One day in the winter of 1941, as he “walked through the streets of the Warsaw Ghetto,” Hermann Wygoda, “Ghetto smuggler,” tried to make sense of what was happening to him and the people around him: “I wondered whether God knew what was going on beneath Him on this troubled earth. The only analogy I could find in history was perhaps the pogrom of the Jews in Alexandria at the time of the Roman governor Flaccus … or the massacre of the Armenians by the Turks during World War I.”
Wygoda was not the only one seeing this parallel. The German Social Democrats in exile reported continuously on the situation in Germany in their “Germany reports.” In February 1939 they warned, “At this moment in Germany the unstoppable extermination of a minority is taking place by way of the brutal means of murder, of torment to the degree of absurdity, of plunder, of assault, and of starvation. What happened to the Armenians during the [world war] in Turkey is now being committed against the Jews, [but] slower and more systemically.”

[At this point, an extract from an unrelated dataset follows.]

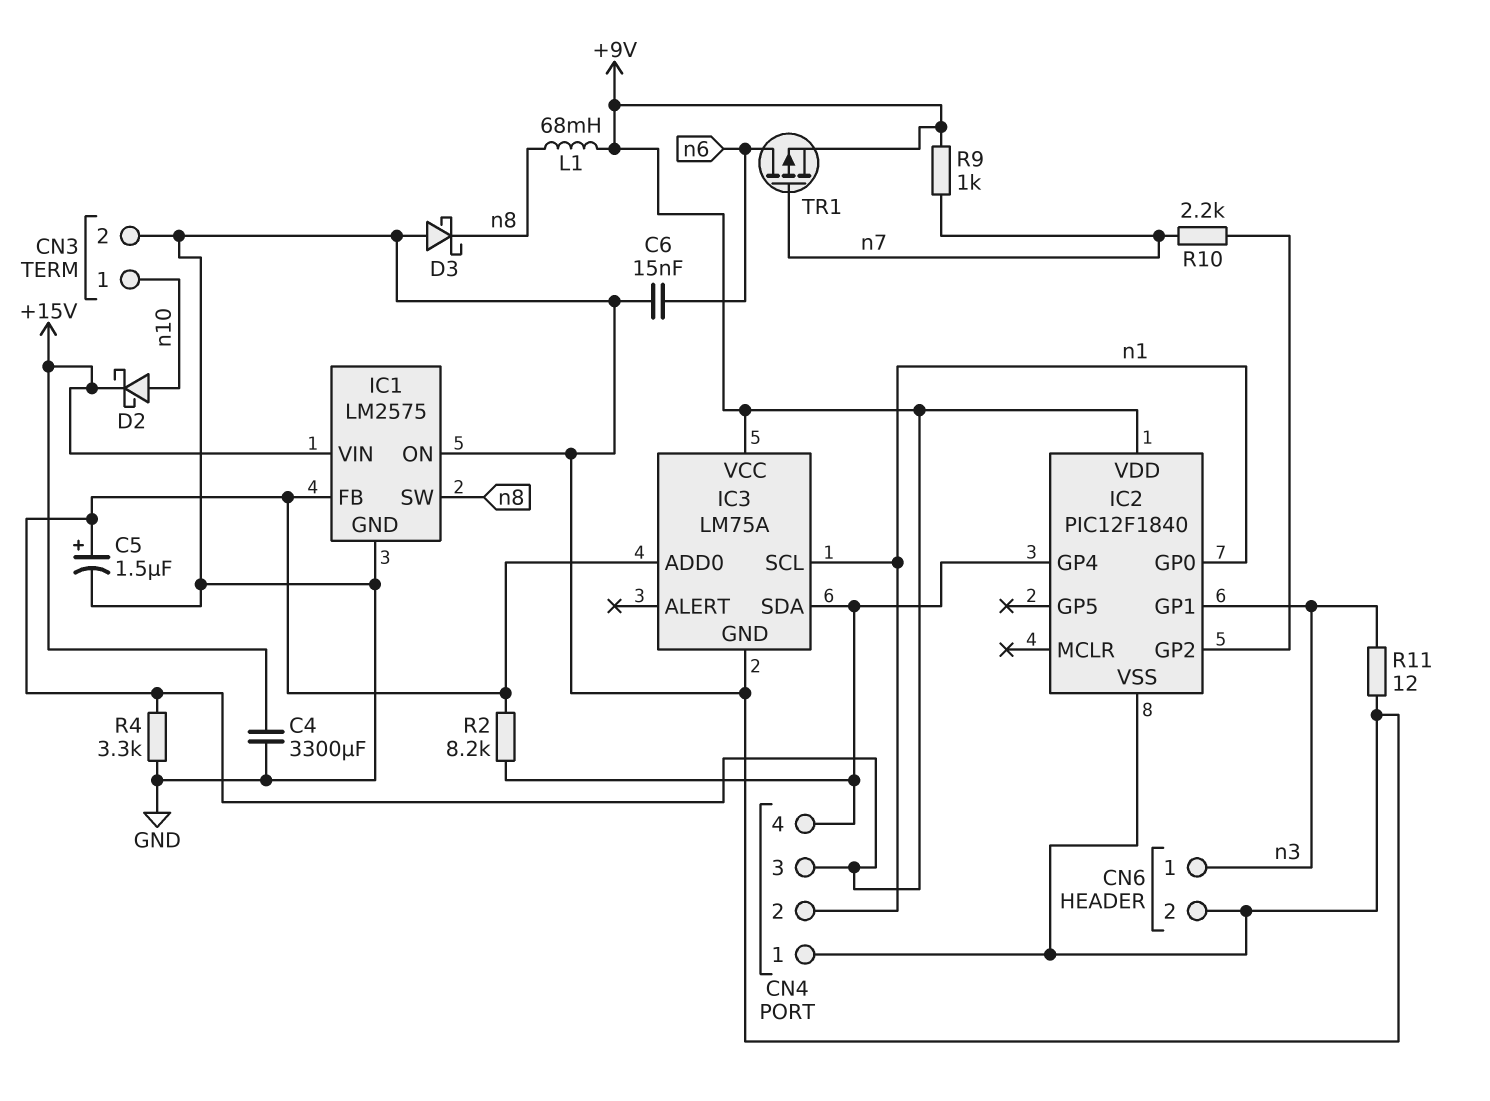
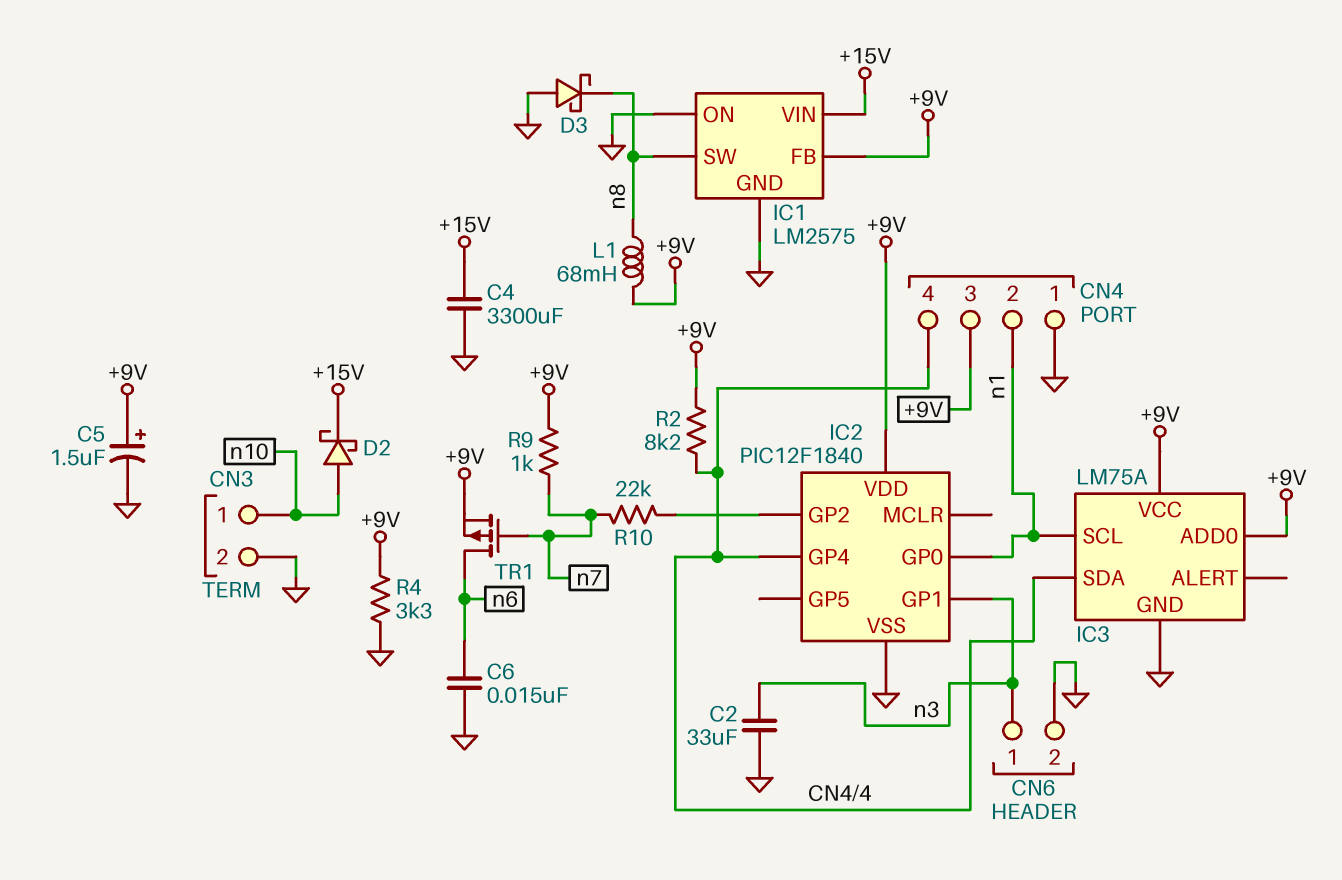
C2: none -> 33uF (GND, n3)
R10: 2.2k (IC2/GP2, n7) -> 22k (IC2/GP2, n7)
R11: 12 (GND, n3) -> none

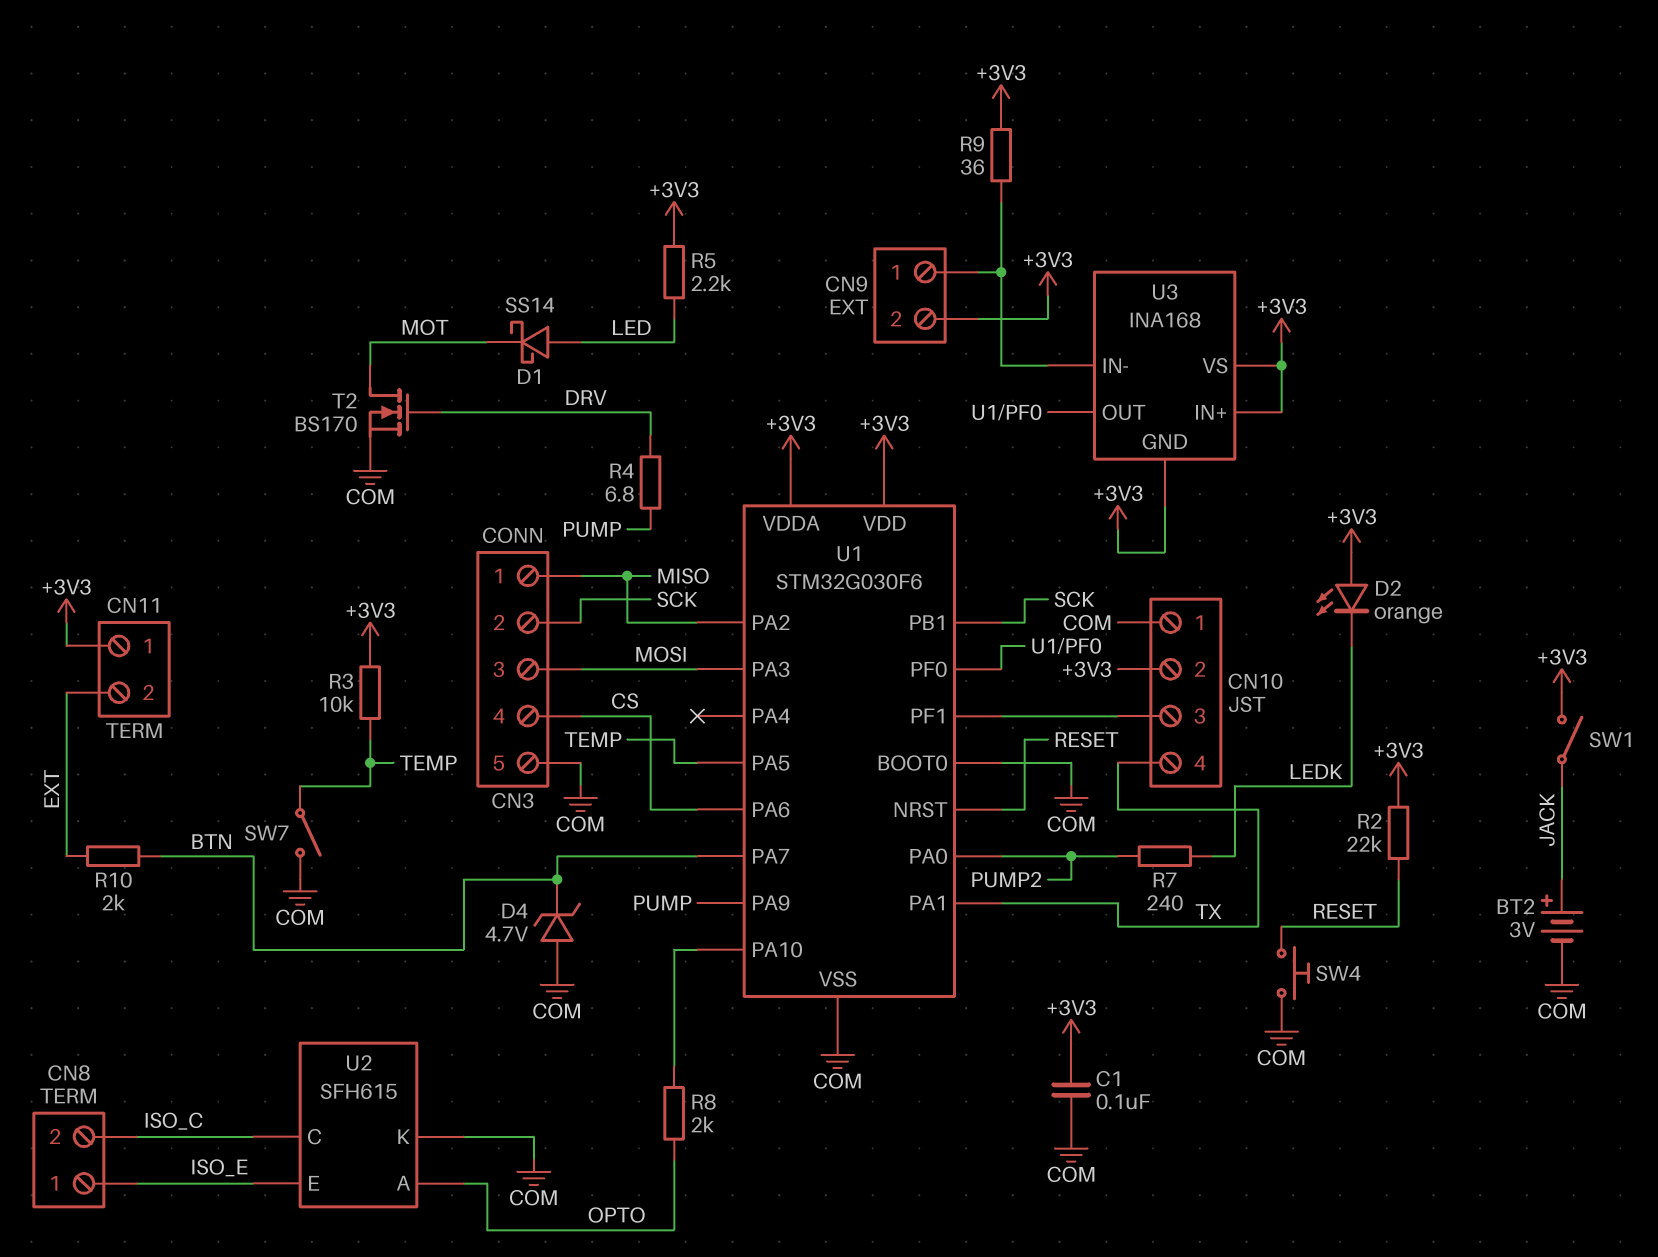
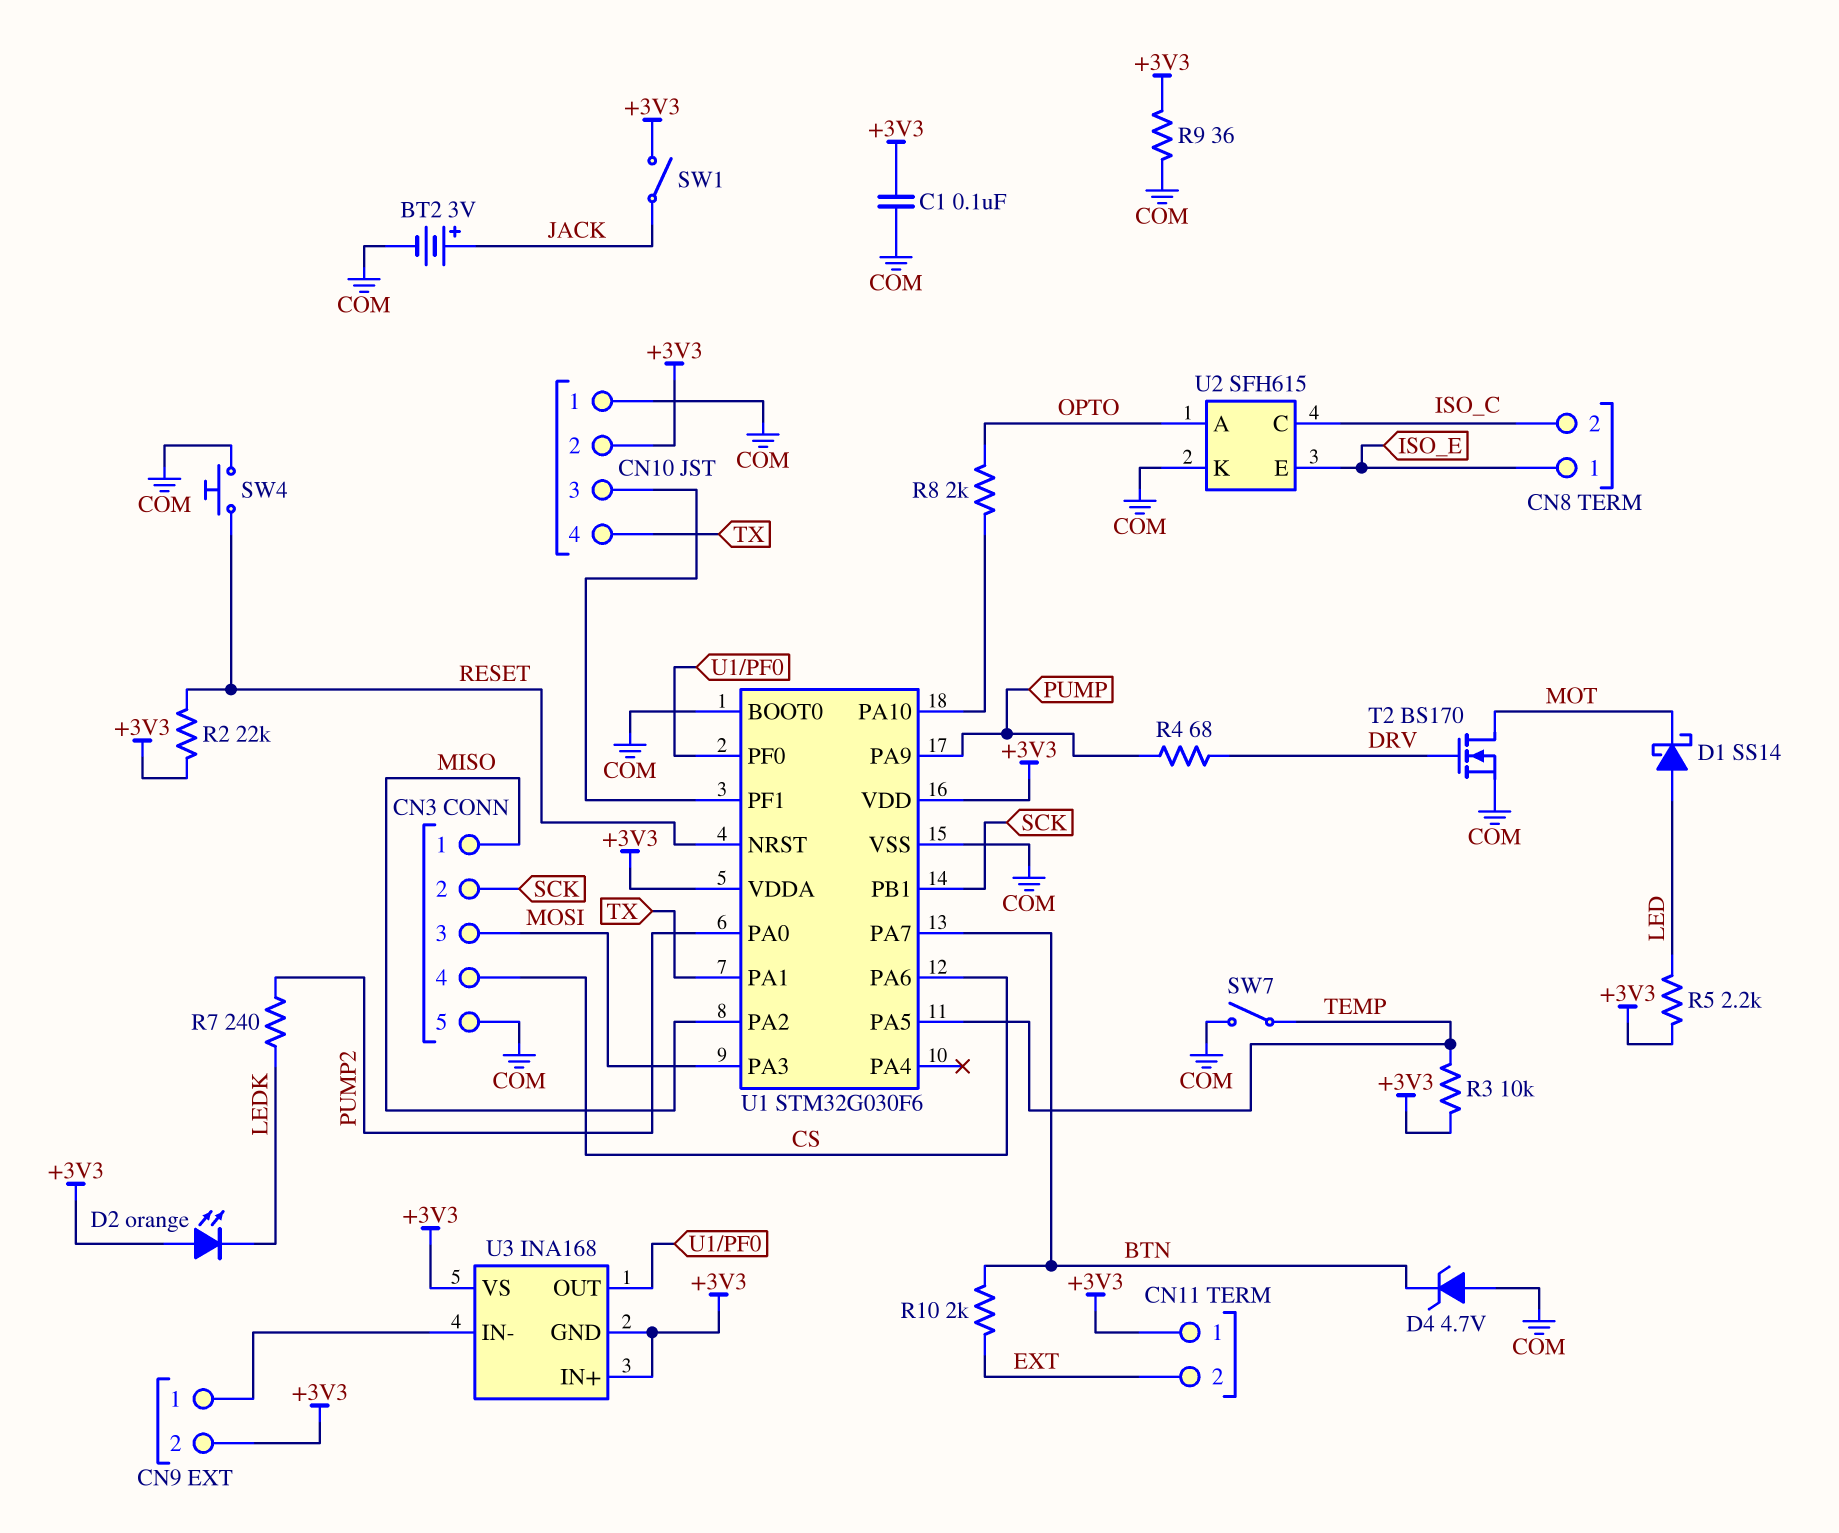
R4: 6.8 (DRV, PUMP) -> 68 (DRV, PUMP)
R9: 36 (+3V3, CN9/1) -> 36 (+3V3, COM)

We could also mention the famous German-Jewish writer Franz Werfel who in 1932/1933 wrote his most well-known novel about the Armenian Genocide, Forty Days of Musa Dagh, mainly to warn Germany about Hitler. The book was later extremely popular in the Nazi-imposed ghettos of Eastern Europe.
There seems to be something obvious connecting both great genocides of the 20th century. Yet, in its hundredth year, the Armenian Genocide is still a peripheral object in the violent history of the 20th century. Most of the new grand histories of World War I marginalize the topic, if they mention it at all. It seems as if the topic is an exclusively partisan affair of the Armenian diaspora and a few confused others (like me). But the Armenian Genocide is an integral part of the history of humanity’s darkest century. There can be no doubt that it is an important part of the prehistory of the Holocaust, even if history books suggest that the two genocides were separated by a great distance in time and space.
Mainstream history writing has not only been reluctant to discuss the Armenian Genocide at all, but even more so to even think about the possible connections. The alleged and imagined controversy over the factuality of the Armenian Genocide — or more correctly the denialist campaign sponsored by Turkey — have contributed to this impression of a great distance separating this genocide from the Holocaust.